According to a new study as much as five cups of coffee a day could be enough to make a person develop hearing hallucinations.
For the study the researchers included 92 volunteers who had consumed “high levels” of caffeine thought they were listening to Bing Crosby singing White Christmas, though the song was not being played. They were actually made to listen to a constant fuzzy sound known as white noise. The researchers described caffeine as “the most commonly used psychoactive drug”. They said the study showed that the health risks of too much coffee needed to be addressed.
Professor Simon Crowe, of La Trobe University in Melbourne, said, “We also told them that within the white noise there may be parts of the song White Christmas and if you hear it, press a button. We didn’t include White Christmas in the white noise but found that more people who were very stressed and had high levels of caffeine thought they heard the song. The combination of caffeine and stress affect the likelihood of an individual experiencing a psychosis-like symptom.”
Crowe added, “Caution needs to be exercised with the use of this overtly ‘safe’ drug”
That being said, the findings are consistent with some previous research, according to Dr.
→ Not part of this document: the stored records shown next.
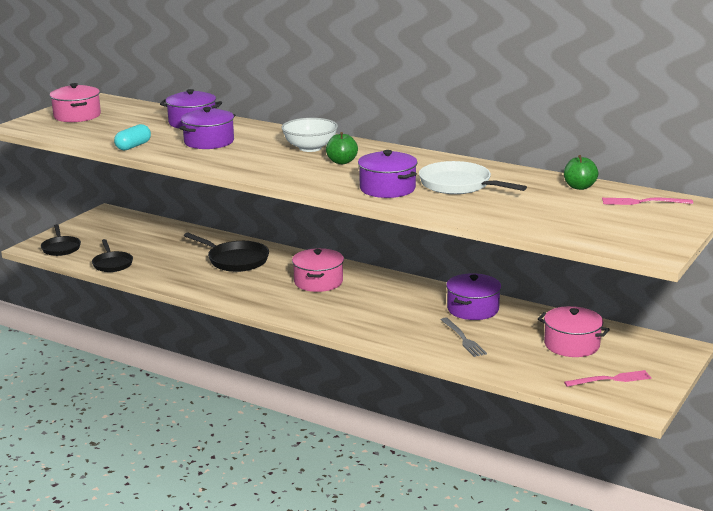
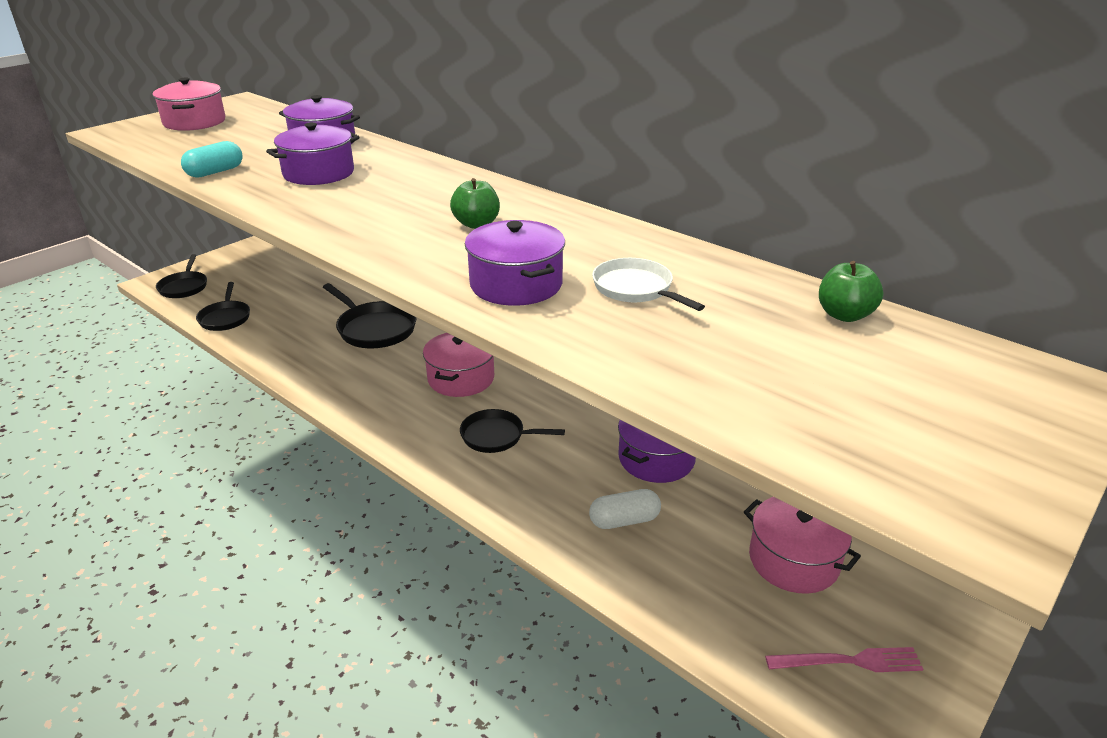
camera: 10 degrees right, 10 degrees up
(310, 148) = (447, 195): white bowl -> none
(361, 309) = (497, 436): none -> black pan
(459, 185) = (636, 289): white pan -> white pan, size x0.66
(463, 339) = (624, 520): grey fork -> white capsule
(643, 202) = (962, 366): pink fork -> none

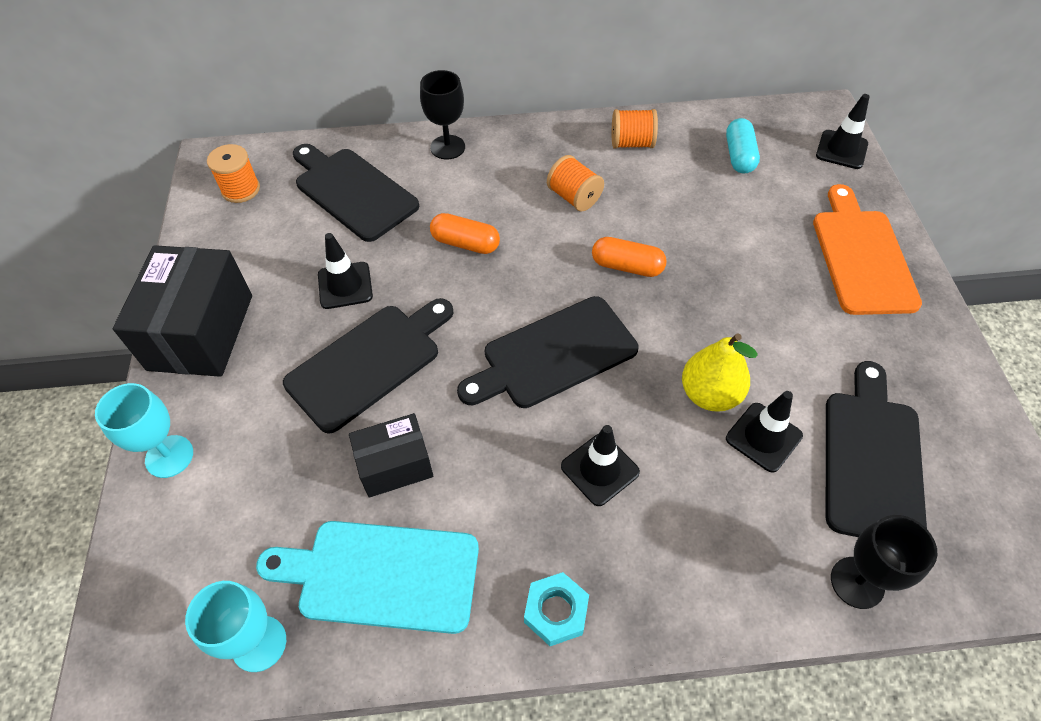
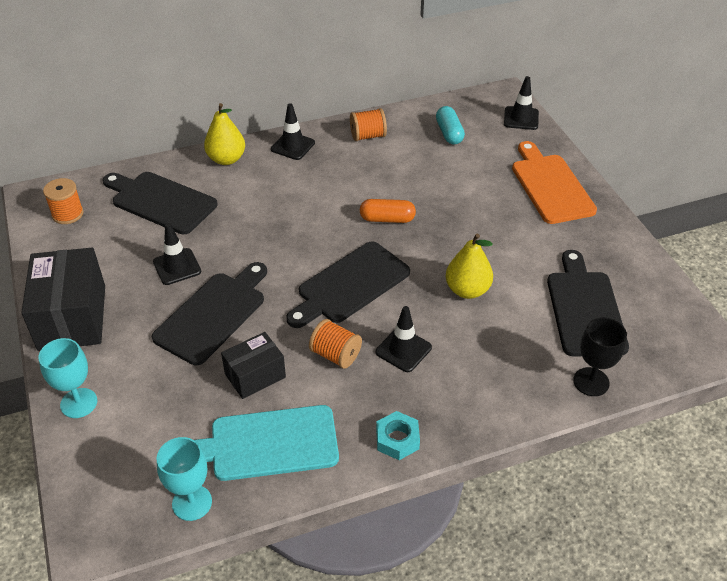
camera: 15 degrees left, 10 degrees down
(447, 147) = (226, 159): black goblet -> yellow pear
(465, 243) = (261, 223): orange capsule -> none
(574, 197) = (335, 179): orange spool -> orange spool (335, 355)
(763, 437) = (510, 309): black traffic cone -> black traffic cone (293, 146)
Daniel Evatt, a postdoctoral research fellow in the department of psychiatry at Johns Hopkins University School of Medicine, who was not affiliated with the study. In 2009, a survey found that people who drank the equivalent of three or more cups of brewed coffee a day were three times more likely than others to report hearing and seeing things that didn't exist.
Nevertheless, Evatt cautions not to conclude from the current study that caffeine use is generally associated with auditory hallucinations. “For someone to consume a lot of caffeine and experience hallucinations as a side effect is extremely rare…This study is looking more at the processes and using caffeine as a way to understand the processes,” he said. He says these results, which could be replicated with other stimulants like energy drinks, would more likely occur in participants who are already predisposed to having hallucinations.
He explained, “These are interesting initial findings that indicate that stress and a stimulant like caffeine might interact to produce hallucination-like symptoms in some people, but the great majority of the world uses caffeine every day. If people were having full-blown hallucinations regularly, we would know about it.”
The study was published in the journal Personality and Individual Differences.